Gesmundo a Varhelyi: Ue dica basta ai cibi ultraformulati
Roma, 30 apr. (askanews) – “I sondaggi ci dicono che nel profondo degli europei il primo problema non è né la sicurezza energetica né la sicurezza militare. Il primo problema è la salute. E il cibo è l’anticamera perché un corpo umano vada in una direzione sbagliata piuttosto che in una direzione sana e salutare. Al Commissario chiediamo dunque misure urgenti finalizzate a limitare la promozione e il consumo dei cibi ultra formulati, poiché ne va della salute dei nostri figli e della tenuta dell’assistenza sanitaria pubblica”. È il messaggio lanciato dal segretario generale di Coldiretti, Vincenzo Gesmundo, in apertura dell’incontro in corso a Palazzo Rospigliosi con il Commissario europeo alla Salute Oliver Varhelyi.
Secondo un’indagine mostrata dal presidente dell’Istituto Ixe’ Roberto Weber, se prendiamo gli ultimi 10-12 anni, il livello di preoccupazione per la salute e per il sistema sanitario è aumentato di almeno 30 punti percentuali. Questo avviene anche in una fase congiunturale molto difficile, segnata da guerre, inflazione e altri fattori di instabilità. Spesso, come emerge dalle ricerche e dalle fonti primarie sulla percezione dei cittadini, questa crescente attenzione si accompagna a una maggiore consapevolezza del legame stretto tra cibo e salute.

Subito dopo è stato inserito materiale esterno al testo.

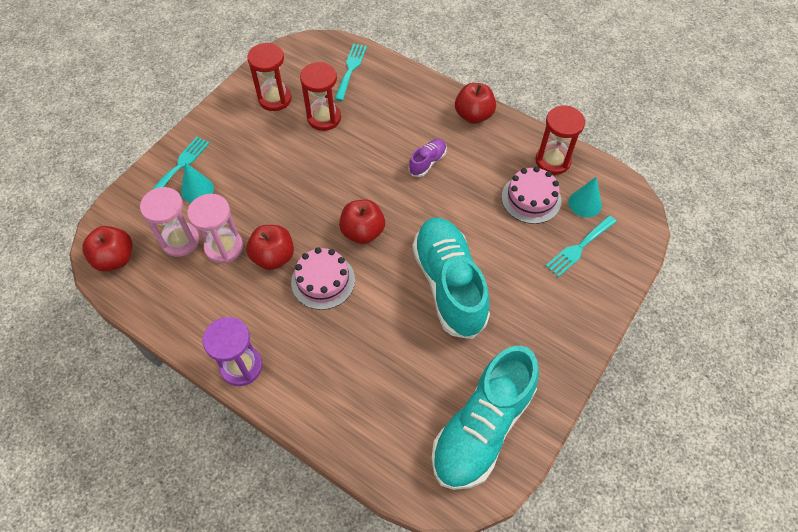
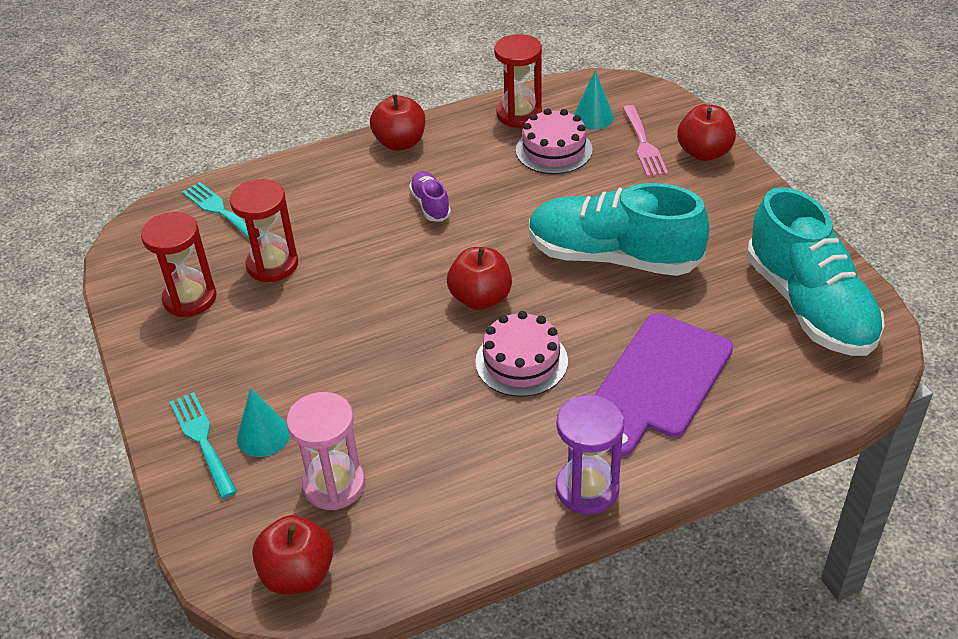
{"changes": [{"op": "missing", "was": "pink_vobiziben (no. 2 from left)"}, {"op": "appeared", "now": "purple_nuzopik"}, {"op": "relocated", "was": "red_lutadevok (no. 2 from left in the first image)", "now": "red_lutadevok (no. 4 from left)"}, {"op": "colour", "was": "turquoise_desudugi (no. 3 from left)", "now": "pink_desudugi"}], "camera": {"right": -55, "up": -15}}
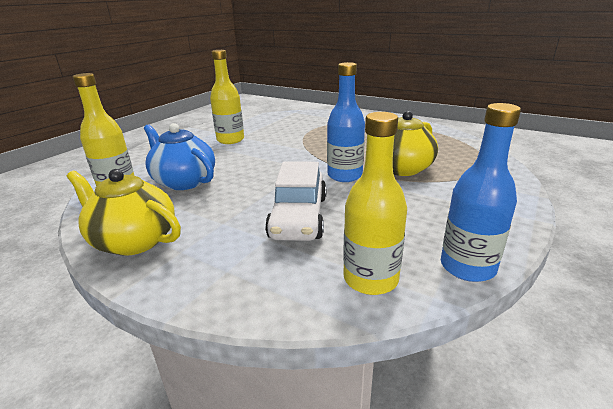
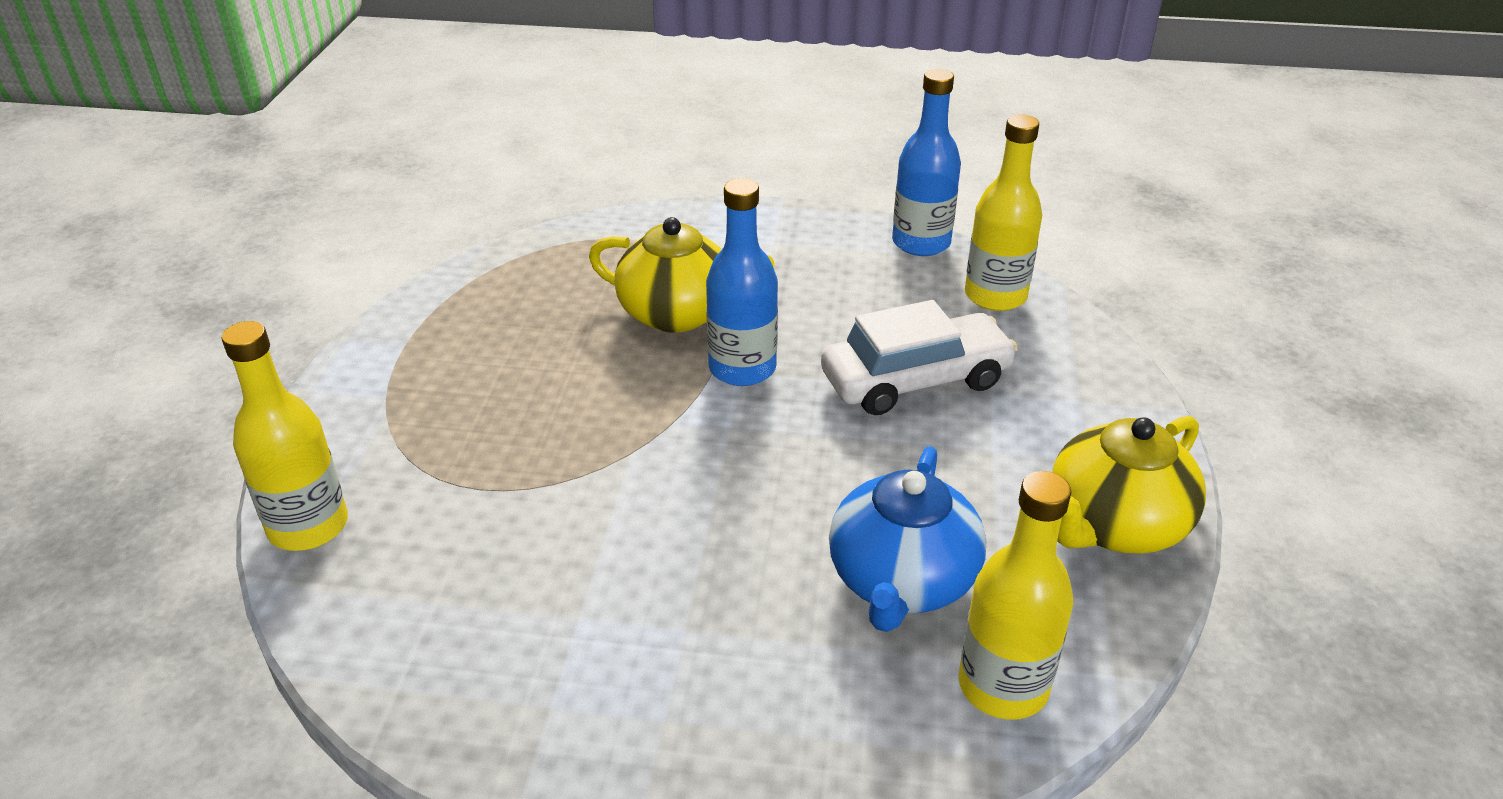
{"changes": [{"op": "relocated", "was": "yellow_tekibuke (no. 2 from left in the first image)", "now": "yellow_tekibuke (no. 1 from left)"}, {"op": "spun", "was": "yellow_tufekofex (no. 1 from left in the first image)", "clockwise": 45}], "camera": {"right": -115, "up": 10}}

Gesmundo ha ringraziato il Commissario per “aver definito i contadini ‘guardiani della salute’ e per il coraggio e l’audacia” dimostrati nell’affrontare temi considerati spesso scomodi dalle élite tecnocratiche europee, a partire dalla battaglia contro i cibi ultra-processati e l’abuso di bevande energetiche”. “Non possiamo consentire – ha aggiunto – che i profitti dei grandi gruppi multinazionali vengano anteposti alla salute dei nostri giovani e alla sostenibilità dei sistemi sanitari pubblici”.
Gesmundo, assieme al professor Antonio Gasbarrini, presidente del Comitato Scientifico della Fondazione Aletheia e direttore Scientifico Fondazione Policlinico Gemelli Irccs, ha illustrato al Commissario i pericoli legati al consumo di prodotti ultra formulati, contrapposti al cibo sano della Dieta mediterranea. Il segretario generale di Coldiretti si è soffermato, in particolare, sul caso della taurina presente negli energy drink che, secondo le ultime evidenze scientifiche, può favorire l’insorgenza di leucemie. Le merendine confezionate, ricche di zuccheri, grassi raffinati e additivi, favoriscono sovrappeso, obesità e alterazioni metaboliche. Gli snack salati in busta, ad alto contenuto di sale e grassi, aumentano il rischio di ipertensione e malattie cardiovascolari.
Le bevande energetiche, spesso cariche di zuccheri e caffeina, possono provocare dipendenza, disturbi del sonno, tachicardia e aumento della pressione arteriosa. Le barrette energetiche industriali, percepite come salutari, nascondono spesso zuccheri aggiunti e ingredienti ultra-processati che incidono negativamente sul metabolismo. I cibi pronti e precotti, ricchi di conservanti, grassi e sodio, se consumati abitualmente sono associati a diabete di tipo 2, colesterolo alto e maggiore rischio cardiovascolare.